The cinematography reminded me less of sunbaked Greece and more of washed-out 1950s Hollywood scenes, which may be appropriate since that's when epics were last in vogue. Speaking of the vgue for epics, it was amusing to see who this movie learned the lessons of Lord of the Rings: keep the camera moving quickly during potentially gory scenes and provide both pretty boys for the teenyboppers to drool over and men you'd actually enjoy spending time as well as looking at for those of us who've learned that lesson. In fact, Troy went LOTR one better by having Brad Pitt in to bridge the gap between Paris and Hector -- though for women still another generation older, there were no older men in Troy who could compare with Gandalf. (Priam had the character but not the looks.) I think they may have used the same set, as well, with a few minor tweaks to turn it from Middle-Earthian to vaguely Egyptian. Which was also a bit odd -- Troy's in Turkey, right?
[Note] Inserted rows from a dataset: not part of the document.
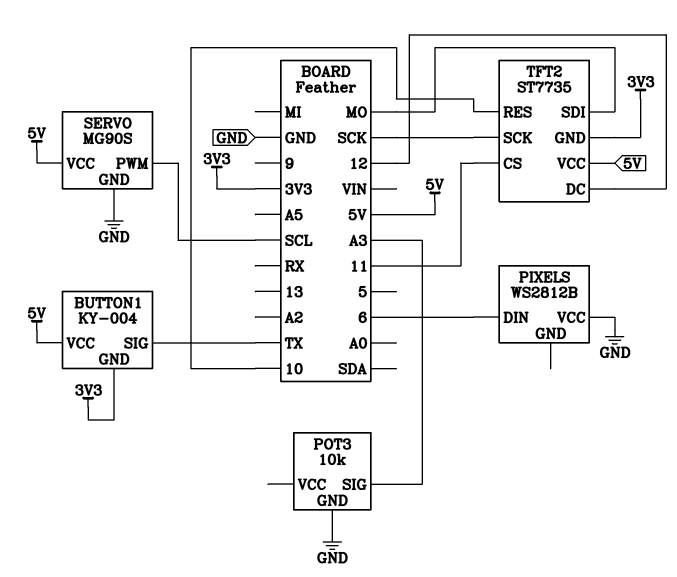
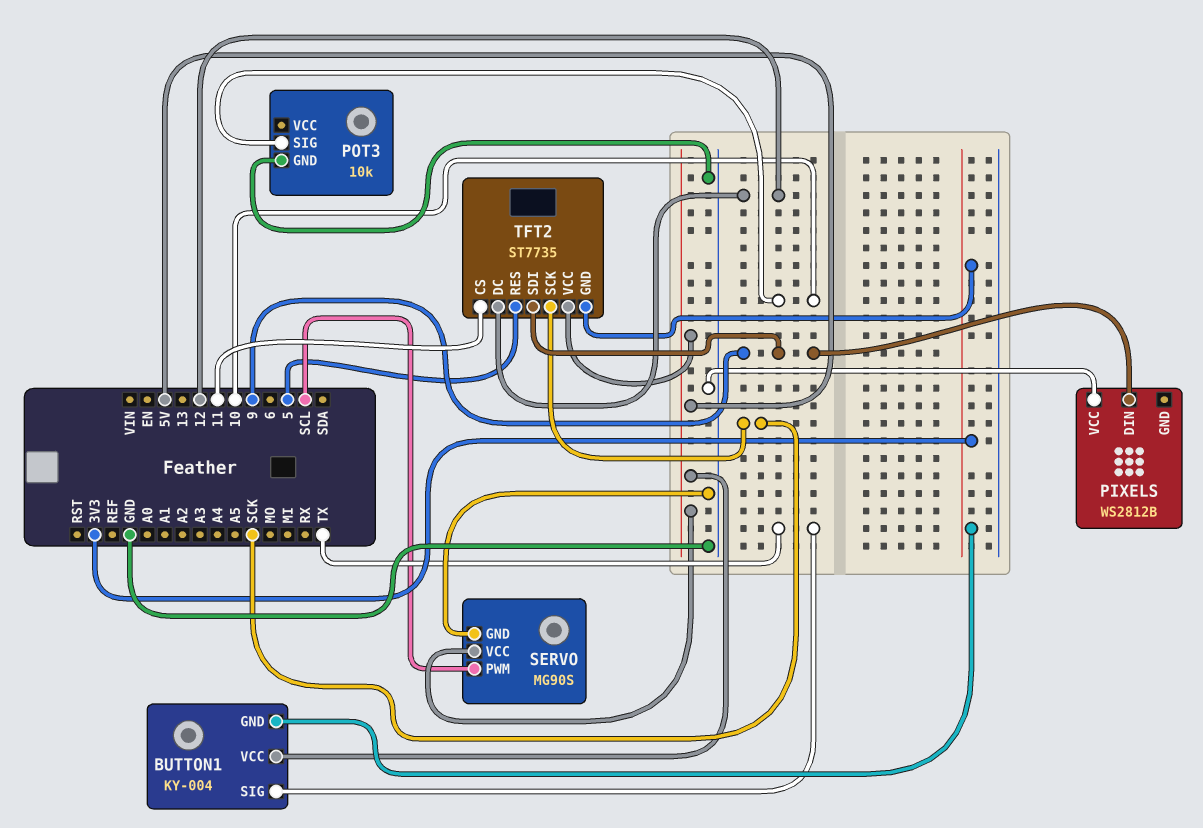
PIXELS pin DIN: 6 -> 9
POT3 pin SIG: A3 -> 10
TFT2 pin RES: 10 -> 5
TFT2 pin SDI: MO -> 9

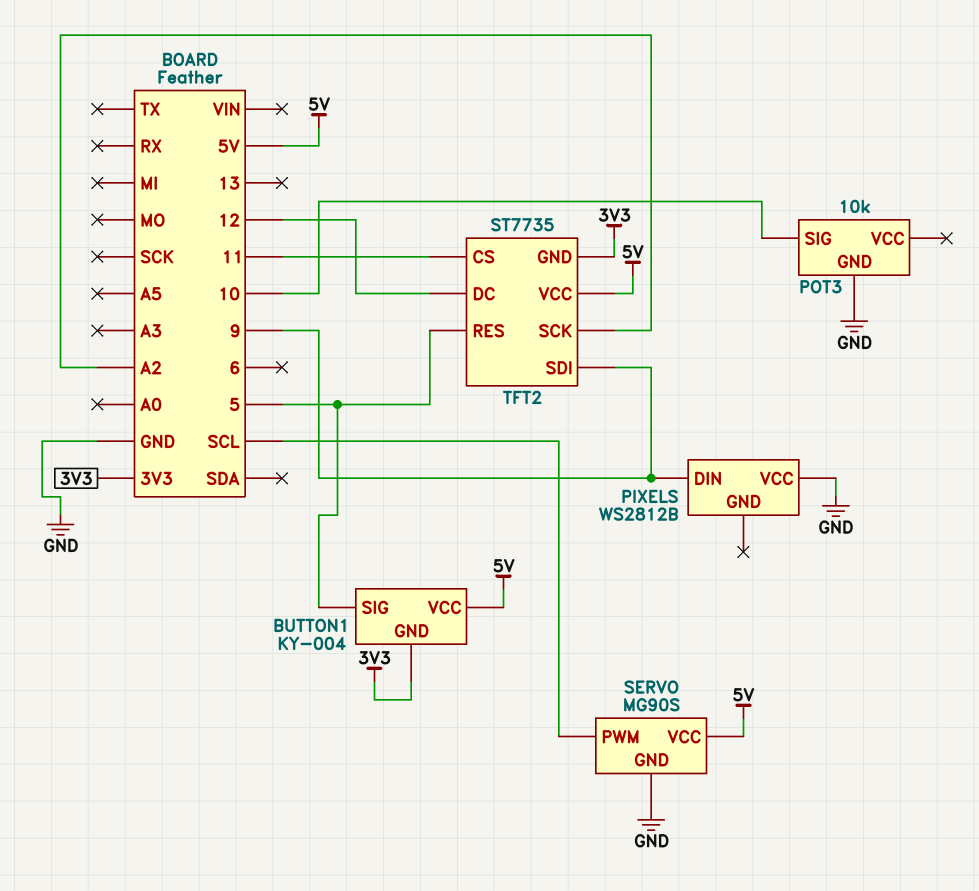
BUTTON1 pin SIG: TX -> 5
TFT2 pin SCK: SCK -> A2

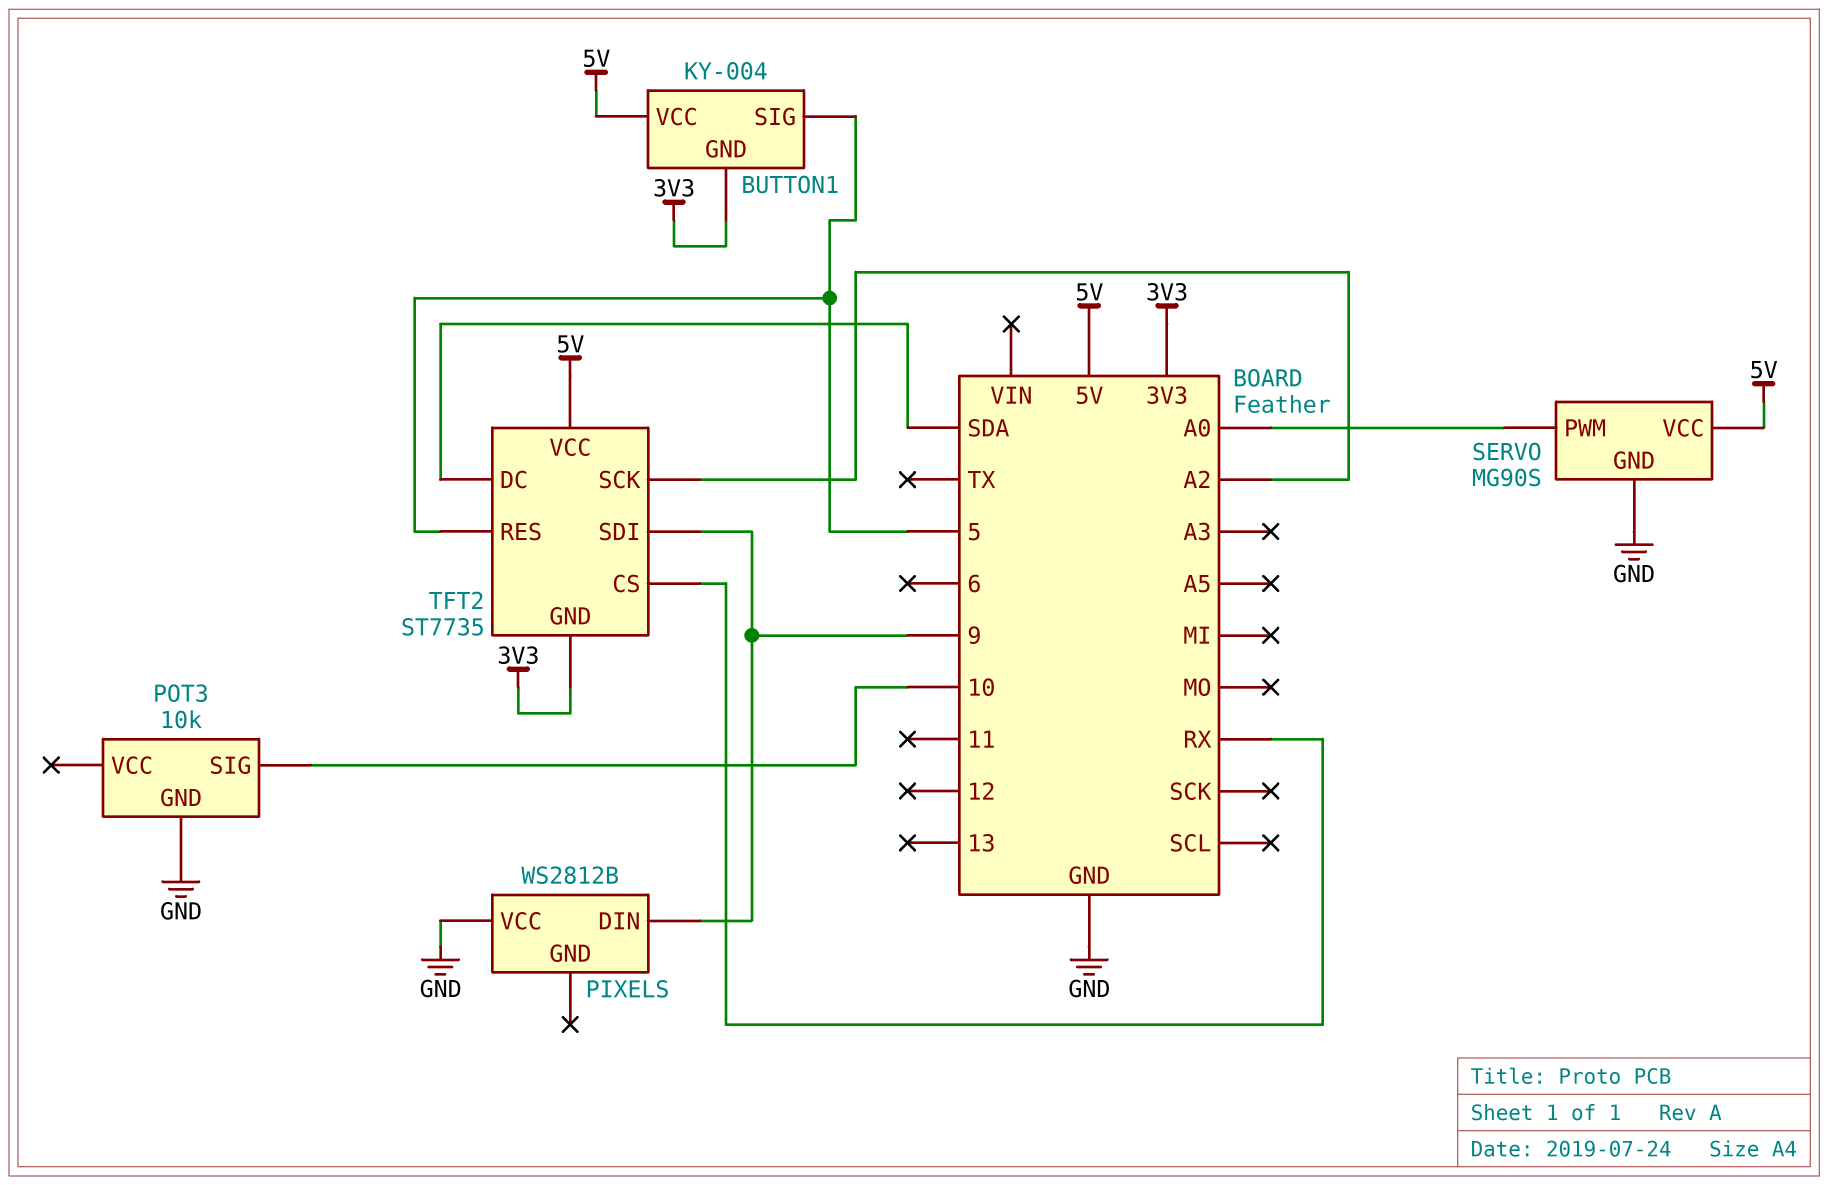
SERVO pin PWM: SCL -> A0
TFT2 pin CS: 11 -> RX
TFT2 pin DC: 12 -> SDA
America's Women: 400 Years of Dolls, Drudges, Helpmates, and Heroines
Given the amount of history Gail Collins has crammed into one book, it's not surprising that sometimes I was left wishing she'd included more details. Having said that, it's probably not fair to point out that she's included almost no information on Native Amercan women (except Pocahontas) or the Spanish community that settled in the Southwest some 400 years ago. Otherwise she did a very good job reasearching and communicating daily lives of Puritan and early Southern women, women of the early Republic, Victorians, abolitionists, suffragists, flappers, factory girls, immigrants in tenements, and so on. She's done a good enough job that I was able to connect the way my parents' rowhouse neighbors spend summer nights outside talking to neighbors with the way most of their grandparents would have lived in immigrant neighborhoods, a conection I'd never made before, and to see exactly why my great-grandmother, widoed by the Influenza Epidemic and her sister, widowed by WWI, moved in to raise their children together. There are also some shocking fatcs on how diapers were washed - in the seventeenth century and again on the wagon trains, mostly they weren't. Ick. As far as I can tell her facts are impeccable, though Collins does seem a bit frustrated by the total lack of evidence of how women in previous centuries dealth with menstruation, especially in the days of the earliest settlers when there were no rags because there was absolutely no spare cloth. I'm reading this from the library, but wouldn't be surprised if I end up buying it someday to keep as a reference.

Posted by dichroic at May 31, 2004 07:34 PM
Comments

I love your review of Troy :) I went to see it last week and thought it was l-o-n-g. One friend we saw it with declared it to be the best film he'd seen all year. I bit my tongue and just thought happy thoughts about 'Lost in translation'!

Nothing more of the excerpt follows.